Whittle was born in Etowah, Tennessee. After graduating from the University of Tennessee with a major in American Studies, Whittle started the magazine Knoxville in a Nutshell with Phillip Moffitt and others. He started the 13-30 Corporation in Knoxville. In 1979 13-30 bought Esquire magazine, where Whittle served as chairman and publisher for a number of years. In 1986, 13-30 became Whittle Communications, which was one of America's top 100 media companies in the late 1980s - known for creating and publishing single-advertiser magazines that were placed in medical office waiting rooms. In 1989, Whittle Communications launched Channel One News, a national in-school television news program. Channel One News' programming reached eight million students daily in 12,000 schools and won the Peabody Award. Whittle sold the company in 1994. He is the author of Crash Course: Imagining a Better Future for Public Education, published in 2005, and wrote a chapter on the rise of global schooling for Customized Schooling: Beyond Whole-School Reform, published by Harvard Education Press in 2011. Whittle sits on the board of the Center for Education Reform in Washington, D.C. In October 2010 he received an "accomplished alumnus" award from the University of Tennessee, his alma mater, where he has funded more than 180 full scholarships. Whittle has been criticized, including by Jonathan Knee, a Columbia Business School professor and author of, for large expenditures at his companies.
Edison Schools
Whittle served on the board of EdisonLearning, the company he founded with Benno C. Schmidt, Jr. in 1992. Edison was an early pioneer in public/private partnerships in K-12 education in America. EdisonLearning now serves 450,000 students on three continents through the schools it operates and a variety of other educational programs. Edison Schools was a public company from 1999 to 2003, with its stock traded on the NASDAQ. After reaching a high of close to USD$40 per share in early 2001, shares fell as low as 14 cents. The company was taken private in 2003, in a buyout which valued the company at $180 million or $1.76 per share.
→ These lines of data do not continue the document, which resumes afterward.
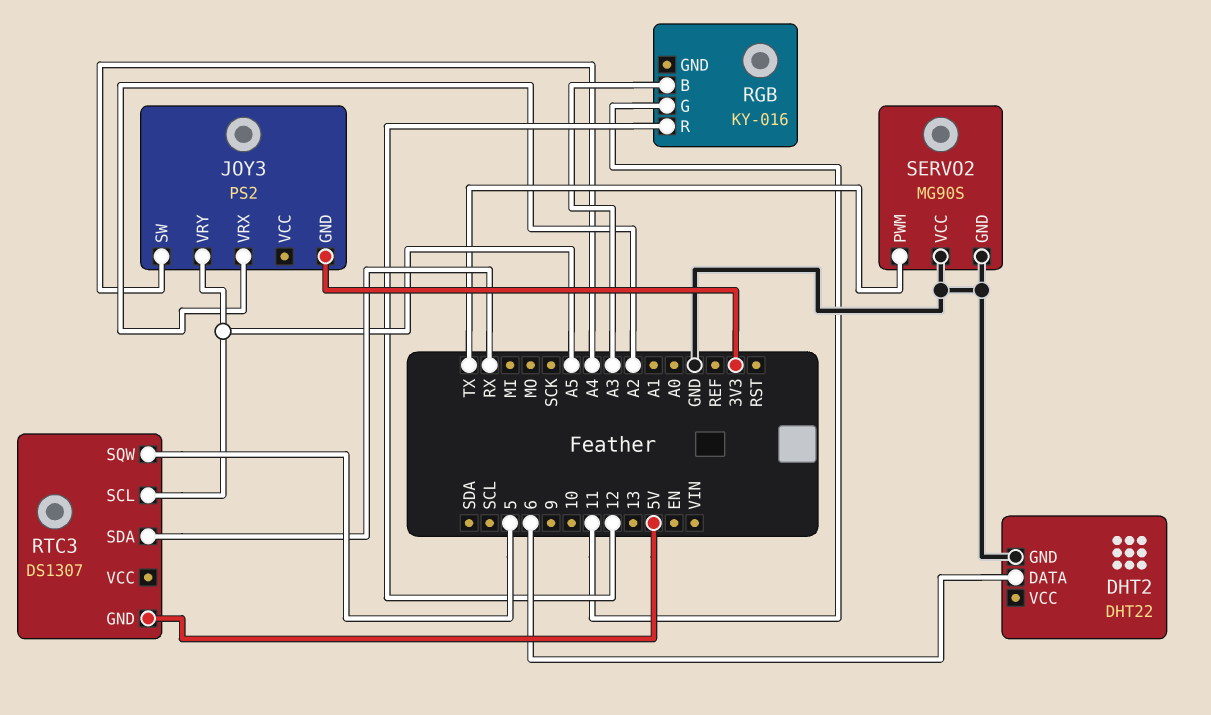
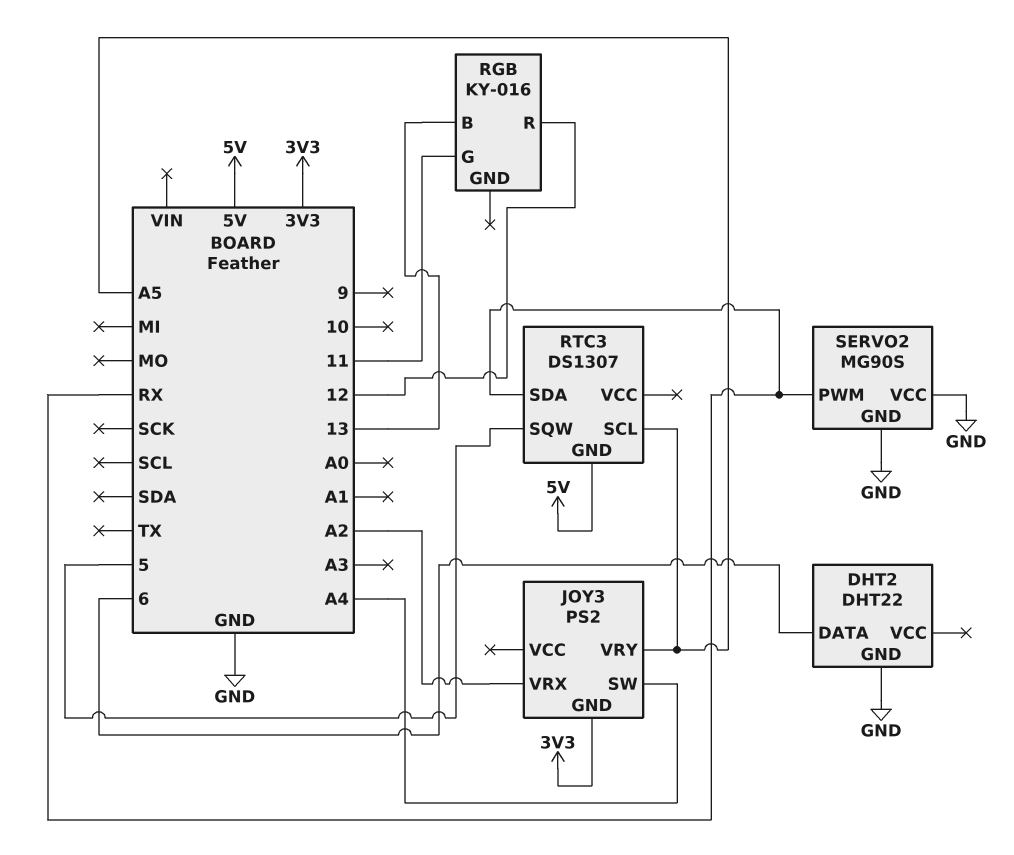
RGB pin B: A3 -> 13
SERVO2 pin PWM: TX -> RX

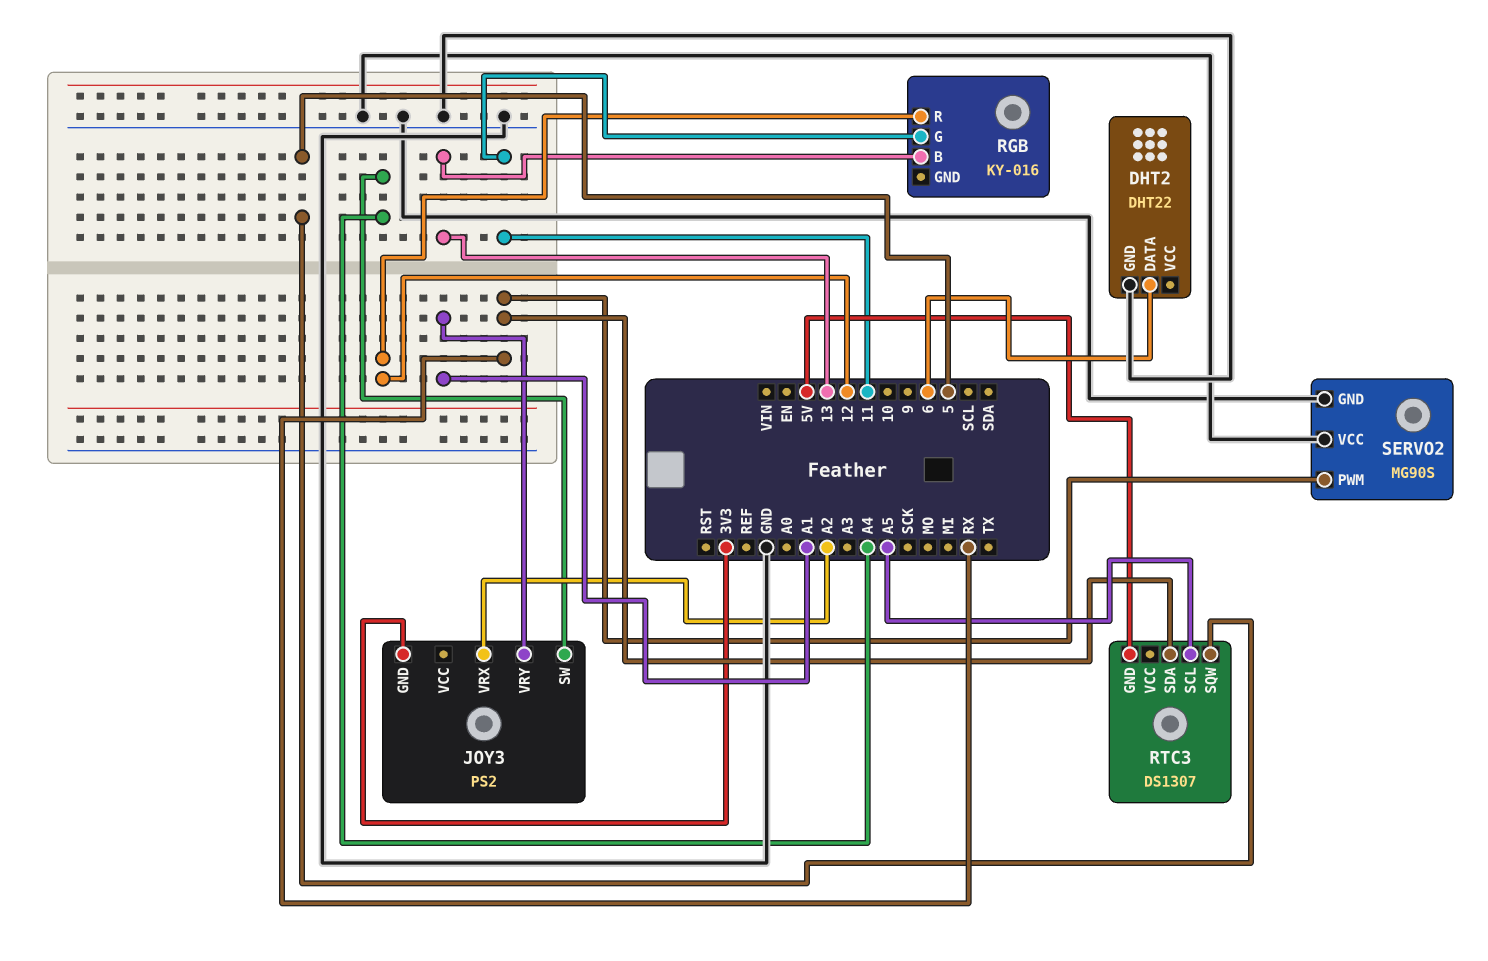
JOY3 pin VRY: A5 -> A1

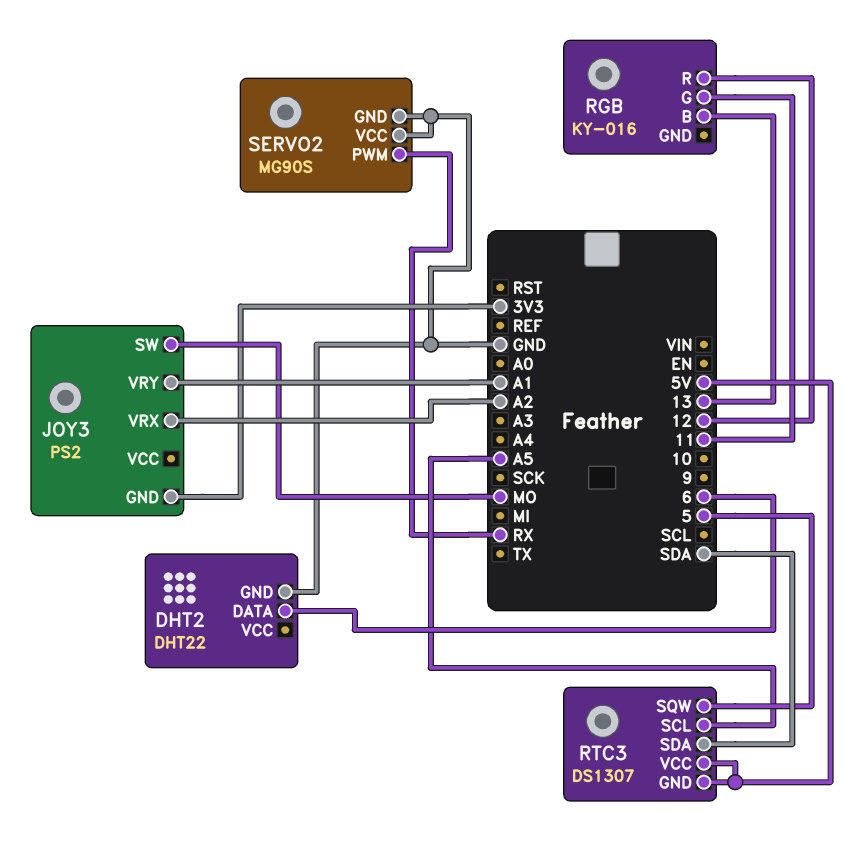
JOY3 pin SW: A4 -> MO
RTC3 pin SDA: RX -> SDA
RTC3 pin VCC: none -> 5V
Whittle was the co-founder of Avenues: The World School, which opened in September 2012 in New York City in the neighborhood of Chelsea. He resigned from Avenues to pursue his next venture: Whittle School & Studios.
Whittle School & Studios
Whittle is chairman and CEO of Whittle School & Studios, launched in February 2015. In the fall of 2019, the first two campuses will open, in Shenzhen China, and Washington, D.C. By 2026, Whittle plans to expand to a system of 30+ major campuses in the world’s leading cities. Designed by Renzo Piano Building Workshop of Genoa, Italy, each campus will have 600,000 square feet and serve approximately 2,500 students, ages 3 to 18, with about 160 students per grade. Roughly 60 percent will be day students, and the remaining 40 percent will be weekly and full boarders. At capacity, Whittle School & Studios will be a highly integrated global learning community with a faculty of more than 10,000 teachers serving more than 90,000 full-time, on-campus students as well as hundreds of thousands of other students joining part-time, either virtually or on campus.